だけど私はそこで金を浪費するなどと愚かなことはせず、人並みの質素な生活を送り、
しっかりと貯蓄…。
娘は将来医者にしてやりたい。どうせなら全国トップクラスの私立の医大に入れてやりたい。
そのためにも莫大な金が必要だ。しかし私は早くから金を蓄えておいたお陰で
私立の医大すら余裕で卒業させてやれるくらいの金を手に入れた。
幸せの絶頂だった。そう…あの、悪魔が現れるまでは…。


(´・ω・`)「新任のショボンです。右も左もわからない未熟者ですが、どうかよろしくお願いします」




ふふっ新任か。
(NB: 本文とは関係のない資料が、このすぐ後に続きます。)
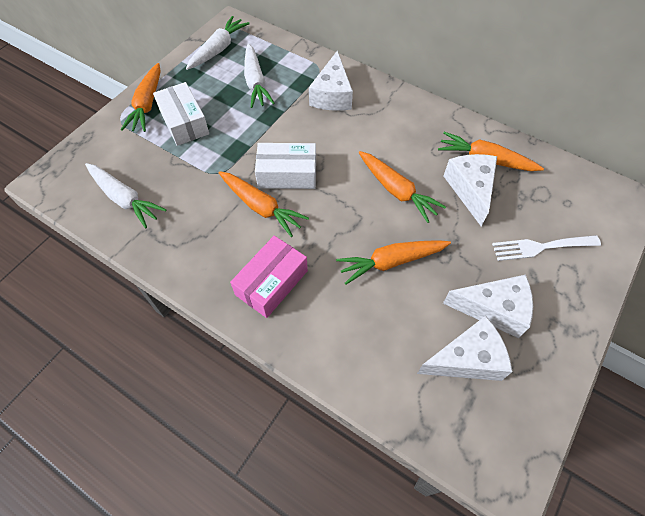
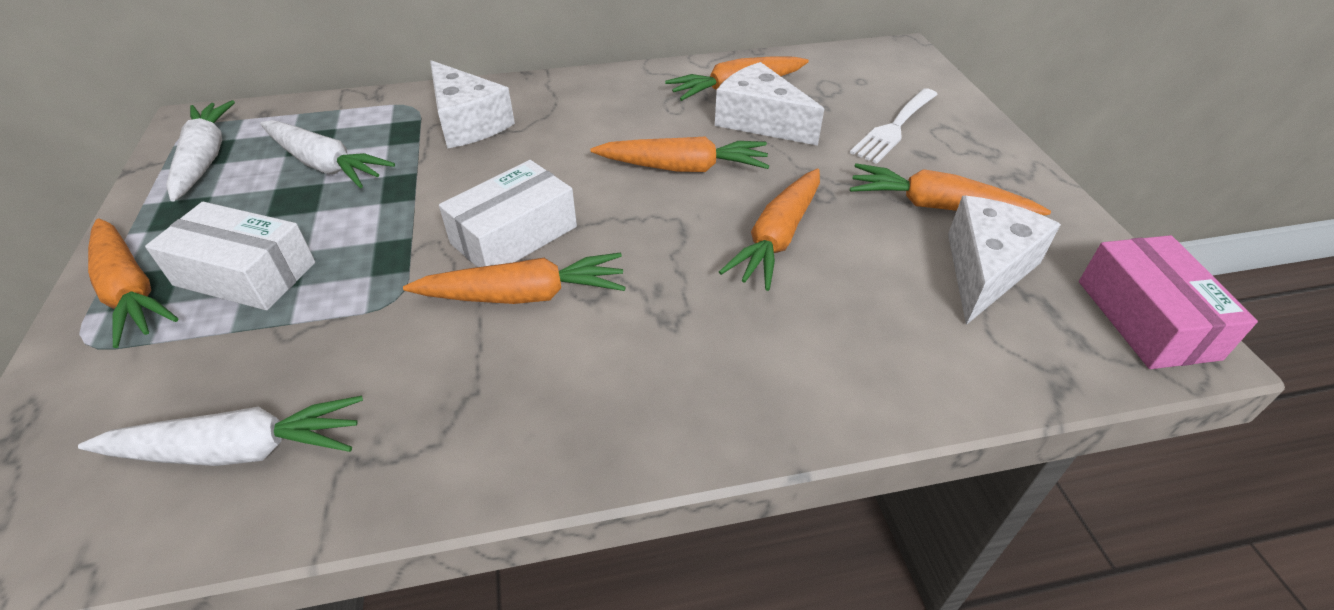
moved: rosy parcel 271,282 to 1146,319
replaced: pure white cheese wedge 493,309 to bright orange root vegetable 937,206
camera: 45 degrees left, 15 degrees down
見るからに負け組の顔だな。負のオーラが漂いまくってやがる。
こいつはきっと一生負け組のまま終わるんだろうな…。

違った…私はコイツを見誤っていた…。こいつは…人の皮を被った悪魔だ……!!


(*´・ω・)「きょ〜と〜うせ〜んせ♪」


幼女のような笑顔で擦り寄って…油断した所を…あの悪魔の槍で…


「アッーーー!!!!!!」

(´・ω・`)「ふふ…また…肉奴隷の完成だ…」


なぜなんだ…こんなのただの苦痛でしかないのに…娘のための財産が
吸い取られていくのに…。またあの悪魔の槍を望んでしまう…。




私はまるで…堕天使のようだ…。
あいつの槍は…。まさに悪魔の媚薬…。人を…狂わせる。
何をされても…全く苦痛にならない。むしろ快感を感じるようになってくる。

そんなある日だった。財産の半分近くが食い荒らされたある日…。


「太郎…。私たちもう…離婚した方が良いと思うわ。娘のためにも…」


普通の夫なら必死に止めるだろう。しかし私は…。


教頭「慰謝料なら払う。それじゃあ用事があるから」


泣き崩れる妻子を残し、今日も職員室へ向かう。
陰口をたたきはしているものの…私はアイツが好きなのかもしれない。
その日はアイツはいなかった。
ガッカリしながら家へ帰る。灯りはともっていない。
家に入るともうそこには誰もいなかった。リビングのテーブルに置手紙。
ただ一言…『さようなら』と書いてあった。




庭付きの大きな一戸建て。
一人ではあまりに広すぎる庭付きの大きな一戸建て。
あぁ、ここにアイツを呼んだら…少しは楽しくなるのだろうか。
こんな時すらアイツの事を考えてしまう…。
絶望が希望に変わっていく…。
アイツのためなら私はどんな犠牲も厭わない。私にはもう、失うものは何もない。



(*´・ω・)「きょ〜と〜うせ〜んせ♪♪」



あぁ…今日も来た。私を秘密の花園へ導く人の皮を被った悪魔…
いや、悪魔の皮を被った天使が…今日も私を禁断の宴へと……。

あぁ…私の人生は狂ってなどいなかったんだ…これから揺ぎ無い幸福を手に入れるのだから…。